Федор Иванович Шереметев встретил Михаила криком изумления:
— Ты ли это, Михайло? Как? Откуда? Говори скорее! Что наши?
— Я, боярин! Воевода Шеин послал меня к царю. Умираем! — И князь Михаил стал рассказывать боярину про бедствия войска.
Шереметев слушал, и невольные слезы показались на его глазах.
— Ах, Михайло Борисович, Михайло Борисович! — повторял он с грустным укором.
Князь вспыхнул.
— Не вина его, боярин! Видел бы ты, как он казнится! В последнем бою он как простой ратник на пушки лез, смерти искал!
— Не я виню, обвинят другие.
— А ты вступись!
— Я? Нет; его заступник помер, а мне не под силу защищать его.
— Кто помер-то?
— Да разве еще не знаешь? Филарет Никитич преставился… как есть на Покров!
Князь перекрестился.
— Да нешто отец тебе не сказывал?
— Батюшка в огневице лежит, — тихо ответил Теряев.
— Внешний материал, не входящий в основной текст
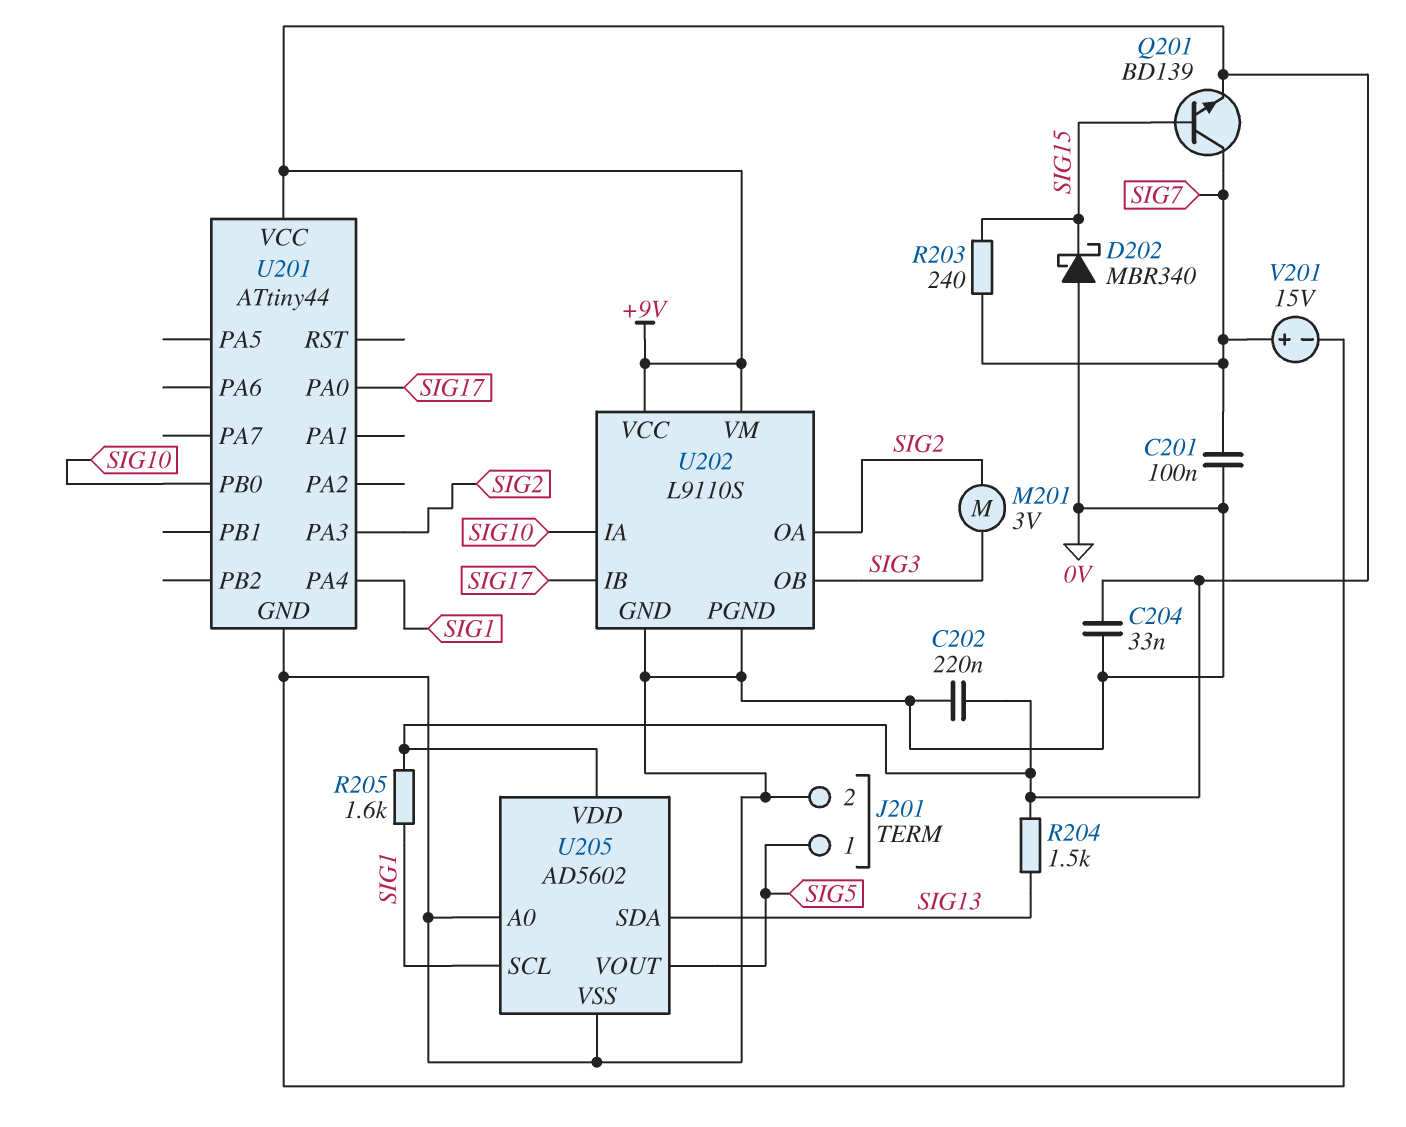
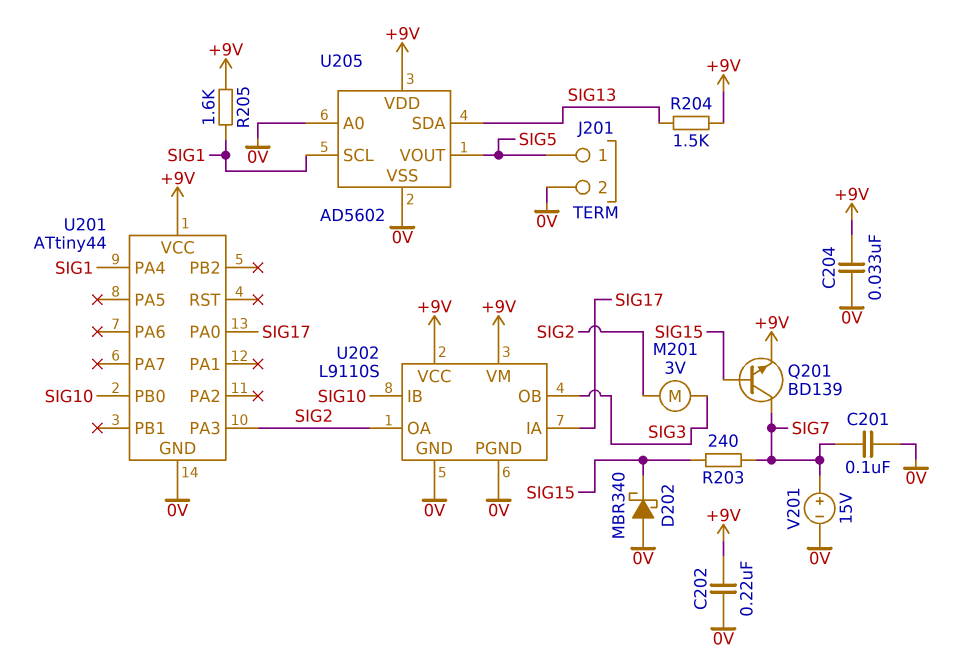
U202 pin IA: SIG10 -> SIG17
U202 pin IB: SIG17 -> SIG10

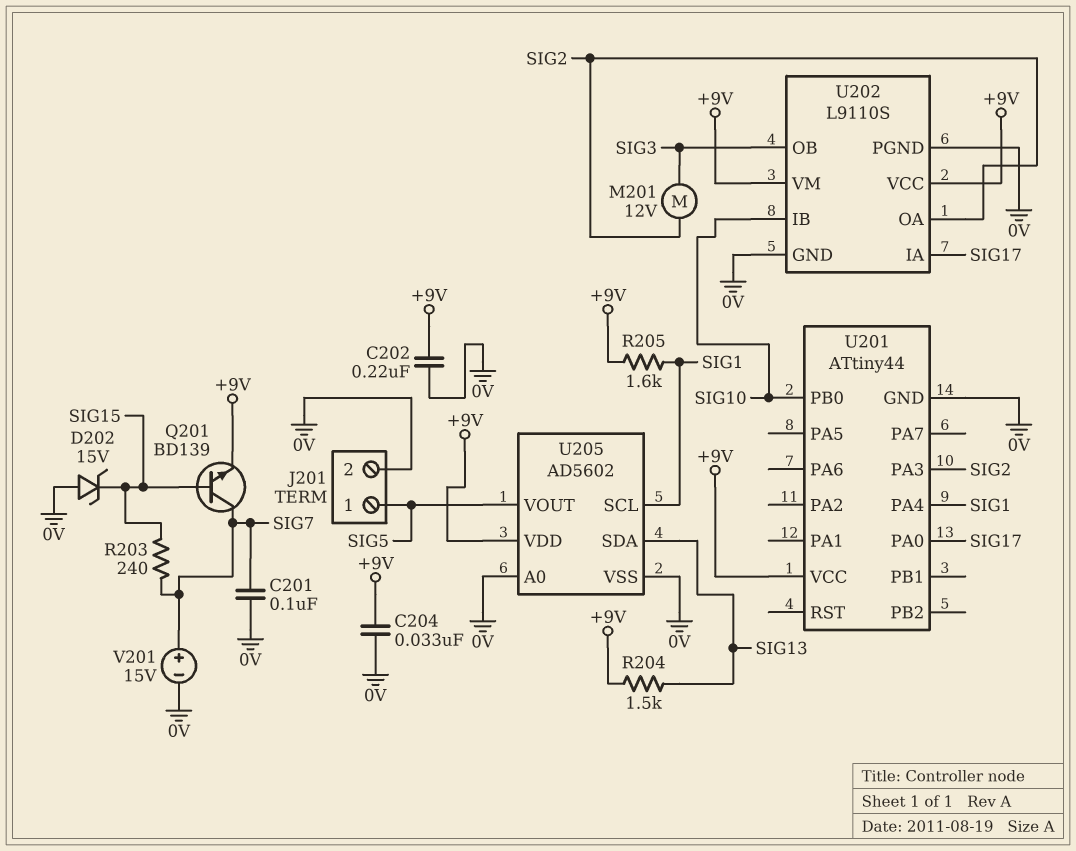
D202: schottky MBR340 (A 0V, K SIG15) -> zener 15V (A 0V, K SIG15)
M201: motor 3V (SIG2, SIG3) -> motor 12V (SIG2, SIG3)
— Да что ты? А я его вчера видел. Духом он смятен был что-то, а так здоров.
— Меня он увидел, — сказал князь, — и, видно, испугался. Вскрикнул, замахал руками и упал… и сейчас без памяти лежит.
— Ишь притча какая! — задумчиво сказал боярин. — Надо быть, попритчилось ему. Не ждал тебя… Да и кто ждать мог?.. — прибавил он. — Диву даешься, что добрался ты жив. Чай, трудно было?
— Трудно, — ответил князь, — спасибо, что при мне человек был, что раньше к нам пробрался, а то бы не дойти. Сначала больше все на животе ползли; днем снегом засыплемся и лежим.
— Холодно?
— В снегу-то? Нет. Прижмемся друг к дружке и лежим, что в берлоге… Ночь придет — опять ползем. Однажды на ляхов набрели. Двое их было… пришлось убрать их. А так ничего. Волки только: учуют нас и идут следом, а мы мечами отбиваемся… Опять, слава Господу, мороз спал, а то бы замерзнуть можно. До Можайска добрели, а там коней купили и прямо уже прискакали…
— Ну и ну! Однако что же это я? — спохватился вдруг Шереметев, взглядывая на часы. — С тобой и утреннюю пропустил! Ну, да царь простит. Идем скорее!
Царь сидел в своей деловой палате. Возле него стояли уже вернувшиеся Салтыковы, а также князь Черкасский, воеводы с приказов и Стрешнев, когда вошел Шереметев и сказал о приходе молодого князя Теряева из-под Смоленска. Все взволновались, услышав такую весть.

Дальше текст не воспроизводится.